E: “From Crib to Coffin” is one of the best closers I’ve heard in a long time. But with like five minutes of noise, how do you write something like that?
J: We knew what we wanted going into it, so it wasn’t all written at one time. We just kept coming back to the song and adding new parts, trying different things. We knew we wanted it to be really long and innovative and to fit the feel of the lyrics. We just sort of jammed for a really long time and pushed ourselves to do what we wanted, something we hadn’t done before. I think it’s a really good song. It’s actually my favorite on the new record.
E: So is that like the writing process in general for you guys, for an average Emery song?
J: Songs come together in different ways. Sometimes we all come together and piece a song out, or sometimes Toby will come in with an idea that’s basically complete and we just add little things to it.
E: What role does faith play in Emery?
J: I’d like to say it’s the biggest part of our band, but I think I’d be a little naïve to do so. We do think that Jesus is the reason for what we’re doing. We wouldn’t be a band without God right now. We’re still playing because we still feel that it’s His call for us right now, and once that calling leaves us and we feel God telling us to do something else, we will. But yeah, we wouldn’t be doing this without God and He’s been a constant source of strength and connection for this band.
E: What’s the message behind the video for “The Party Song”?
J: The song itself is written about Toby’s wife who got into the whole party scene pretty hard when she was younger as way to escape some hard times going on in her life then. It’s also about when Toby got to college, pretty much all his friends were into partying and stuff and so the songs talks about people trying to avoid their problems and looking to things like drugs, drinking, whatever to fix them. When we did the video for it, we didn’t really decided what was in it. We just gave our ideas to the director and he came up with something that fit the song. I don’t know if you can really convey the message through a video, but I hope it did.
E: I think it did. So, last question. Why are you only a man?
J: [Josh gave a long, really great answer to this question, but as I already said, my tape is bad, and I feel like I can’t even begin to reconstruct what was said, so I will summarize and tell you it has to deal with humility and recognizing our weaknesses and our dependence on God.]

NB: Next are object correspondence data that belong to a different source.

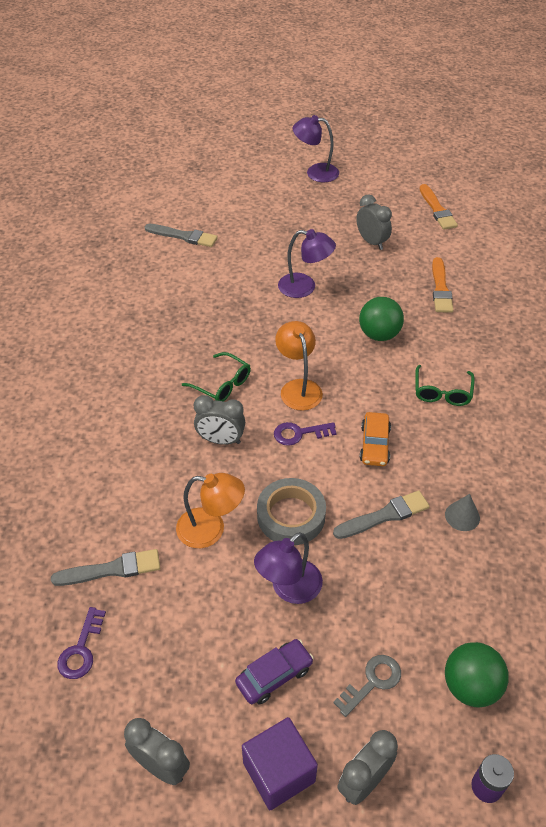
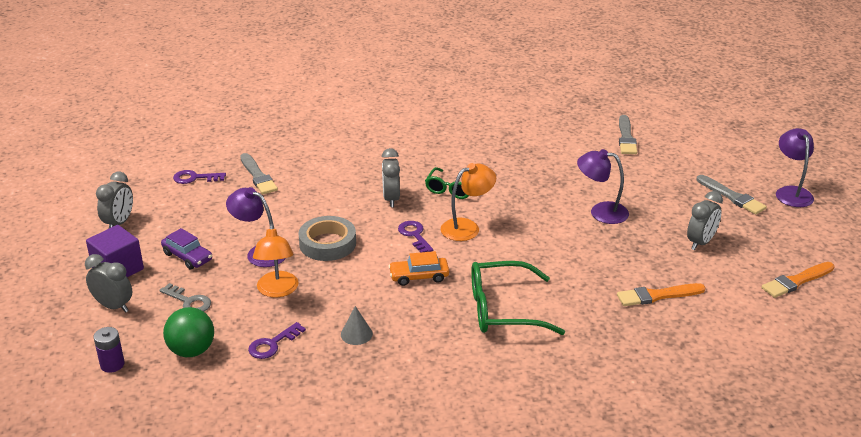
camera: 75 degrees right, 15 degrees down
(211, 529) = (303, 209): orange lamp -> orange lamp (277, 291)
(305, 287) = (601, 212): purple lamp -> purple lamp turned 105 degrees clockwise
(379, 334) = (561, 263): green ball -> none
(384, 515) = (343, 290): grey brush -> grey brush (732, 197)
(442, 392) = (503, 310): green glasses -> green glasses, size x1.66
(469, 597) = (272, 344): none -> purple key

E: Thanks so much. Anything else you’d like to add?
J: No, not that I can think of. Thanks for listening to us.
After my interview was officially over, Reuben asked a few questions that he just personally wanted to know, and since the rest of this has been put together from memory, I might as well include his questions and answers too.
R: I noticed in a lot of songs there’s a lot of trade-off vocals and just in general having two singers, how did you come up with the idea for that?
J: It’s just something we really like in music, harmonizing and the use of two voices. I wouldn’t say it’s something we came up with, I mean, certainly The Beatles did it with John Lennon and Paul McCartney, so yeah, it’s just something we really like in music and something we wanted to make sure we added into ours.
R: So what do you do to get ready for a show?
J: I just warm up my voice a little bit and then stretch for maybe 15 minutes. I should probably do more [laughs].
R: Some yoga…
J: [Laughs] yeah man. Well, it was nice to meet you guys. I gotta go do sound check. I’ll see you around later, I guess.
And whether he saw us or not, we most certainly saw him.